Now, a family member of an 11-year-old Ogden girl killed in 1983 says new charges against an Idaho inmate have left her questioning everything she thought she knew about what happened all those years ago.
Denise Lemberger Foran said she and other family members always believed her uncle Frank — Rebecca Lemberger’s adoptive father — was responsible for the girl's rape and murder in early March 1983.
Frank Lemberger died not long after the crime. But the accusation divided the family — and many family members stopped talking to each other long ago.
“Even on his last dying words my father said, 'Please just admit what you did,'” Foran recalled Tuesday. “And he said, 'I didn’t do it.'”
Now, 45-year-old Gregory L. Seamons — who was 15 at the time — faces extradition from Idaho after he was charged Friday with murder and rape in the child's death.

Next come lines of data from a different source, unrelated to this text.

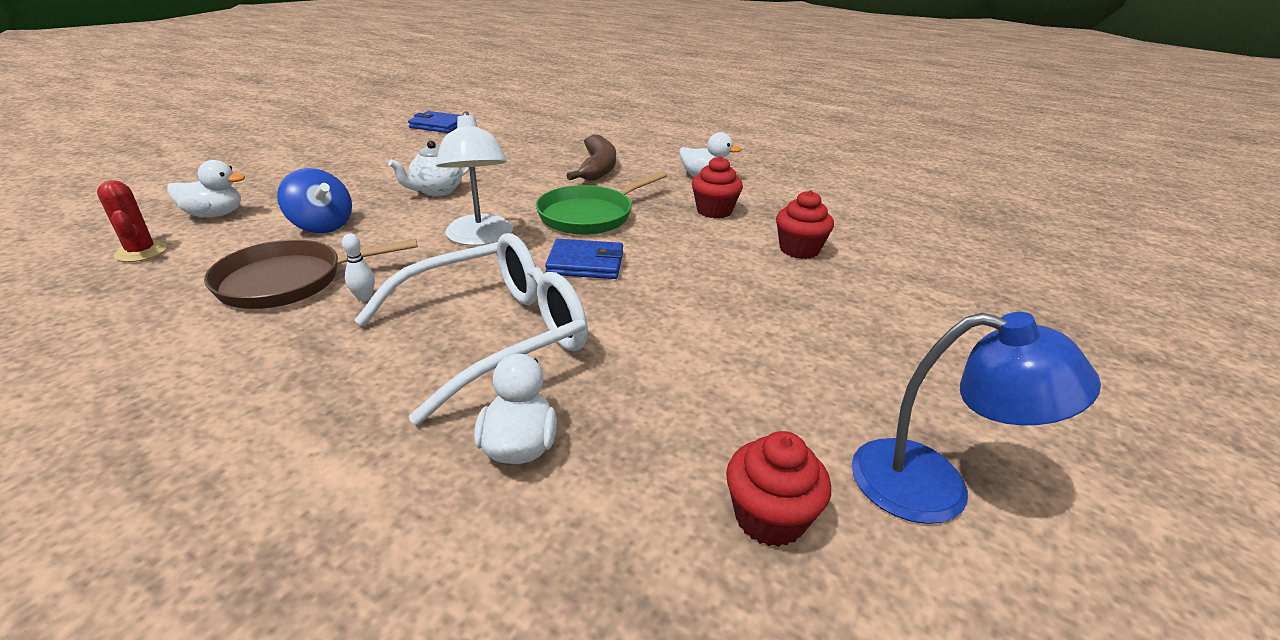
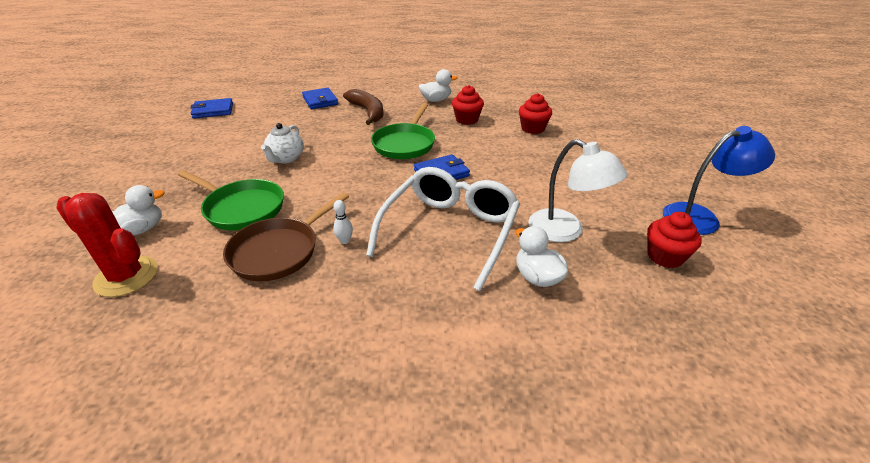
camera: 30 degrees left, 5 degrees up
(141, 252) = (126, 276): red cactus -> red cactus, size x1.56
(322, 226) = (242, 208): blue spinning top -> green pan
(480, 238) = (360, 179): white lamp -> white lamp (565, 231)
(560, 142) = (320, 101): none -> blue wallet

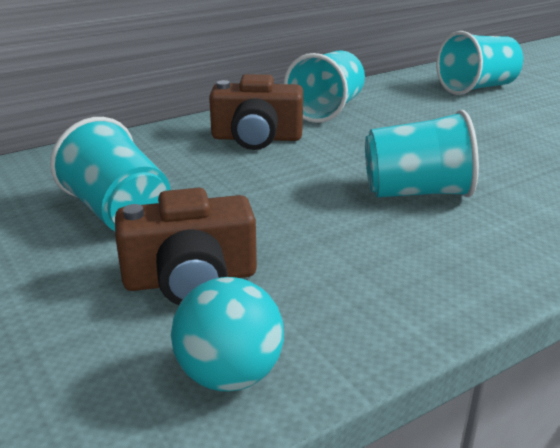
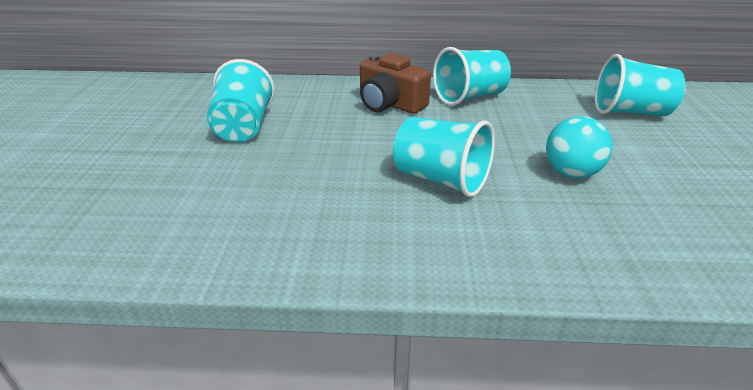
camera: 35 degrees right, 5 degrees up
(190, 279) = (222, 181): brown camera -> none
(230, 375) = (161, 244): turquoise ball -> turquoise ball (571, 173)

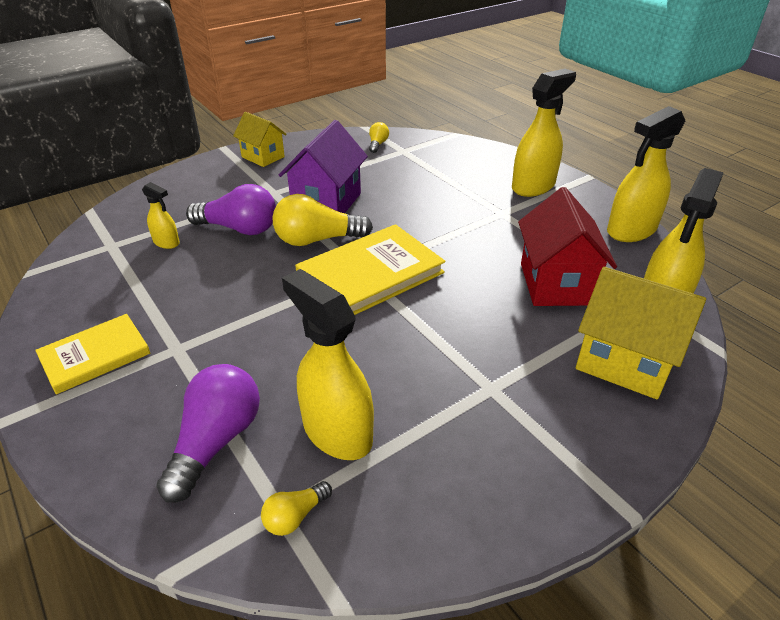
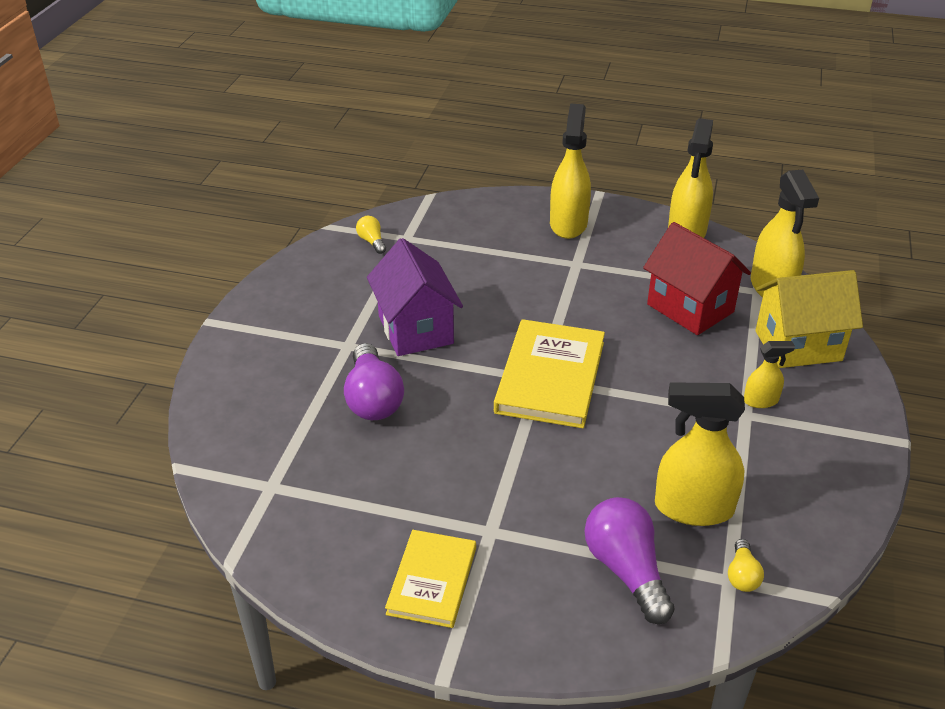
camera: 40 degrees left, 0 degrees up
(166, 242) = (324, 451): yellow spray bottle -> yellow spray bottle (761, 401)
(239, 228) = (373, 399): purple light bulb -> purple light bulb turned 105 degrees clockwise
(263, 157) = (274, 311): yellow house -> none
(317, 240) = (461, 371): yellow light bulb -> none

“I sincerely feel really terrible, really terrible about thinking that was (Frank Lemberger),” Foran said. “I’m glad it wasn’t.”
Still, Foran suggested the damage to her family had long since been done. Believing her uncle was a murderer is something she said she has struggled with her entire adult life.

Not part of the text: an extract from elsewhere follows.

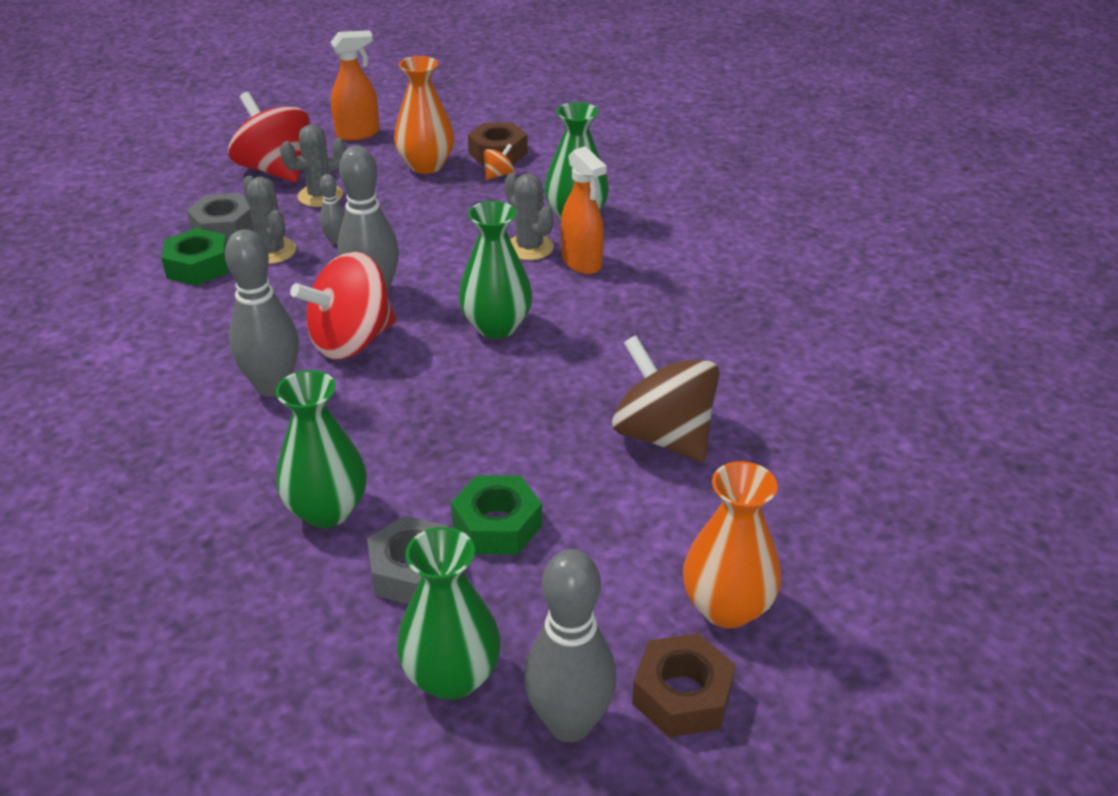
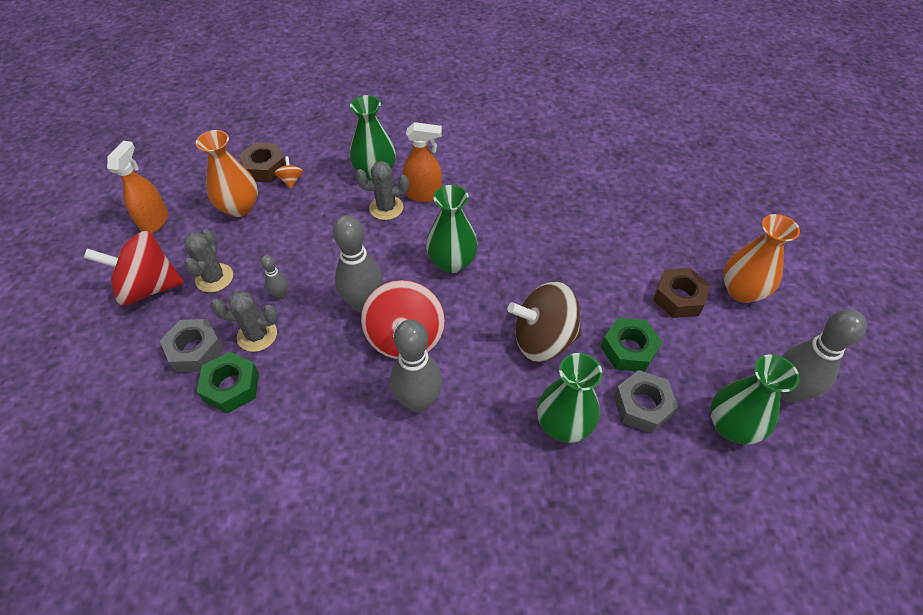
camera: 55 degrees left, 15 degrees up
(663, 436) = (604, 245): brown spinning top -> brown spinning top (543, 339)
(682, 695) = (789, 338): brown nut -> brown nut (678, 298)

“I can’t explain it to somebody when you’ve lost trust because you think somebody in your family has killed somebody and you might be next,” Foran said. “You grow up believing that you’re not a very good person because of your family choices.”
Foran and her family lived with Frank Lemberger roughly two years before the killing, and she visited her cousin “Becky” regularly. She said her uncle’s anger and drinking problems ultimately fueled the family’s suspicions that he had done something unthinkable against Rebecca.
Rebecca disappeared on her way to Edison Elementary School on March 2, 1983. Her body was found wrapped in a tarp in a shed the next day.
Lemberger’s father identified Rebecca’s remains, Foran said.1 comment on this story
“You don’t know how good it makes me feel to know that there’s not a killer in my family,” she said. “It’s like everything you thought was the way it was, isn’t. ... Every lie you believed, every false accusation wasn’t really true.”
Foran said she’s truly sorry for ever suspecting her uncle and she hopes he is able to somehow understand that now.
It may be months at the earliest before Seamons appears in a Utah courtroom. He is serving out a sentence in Idaho for kidnapping.
Foran said she is contemplating traveling to the Idaho Correctional Institution to explain to Seamons the toll that the killing has taken on her family.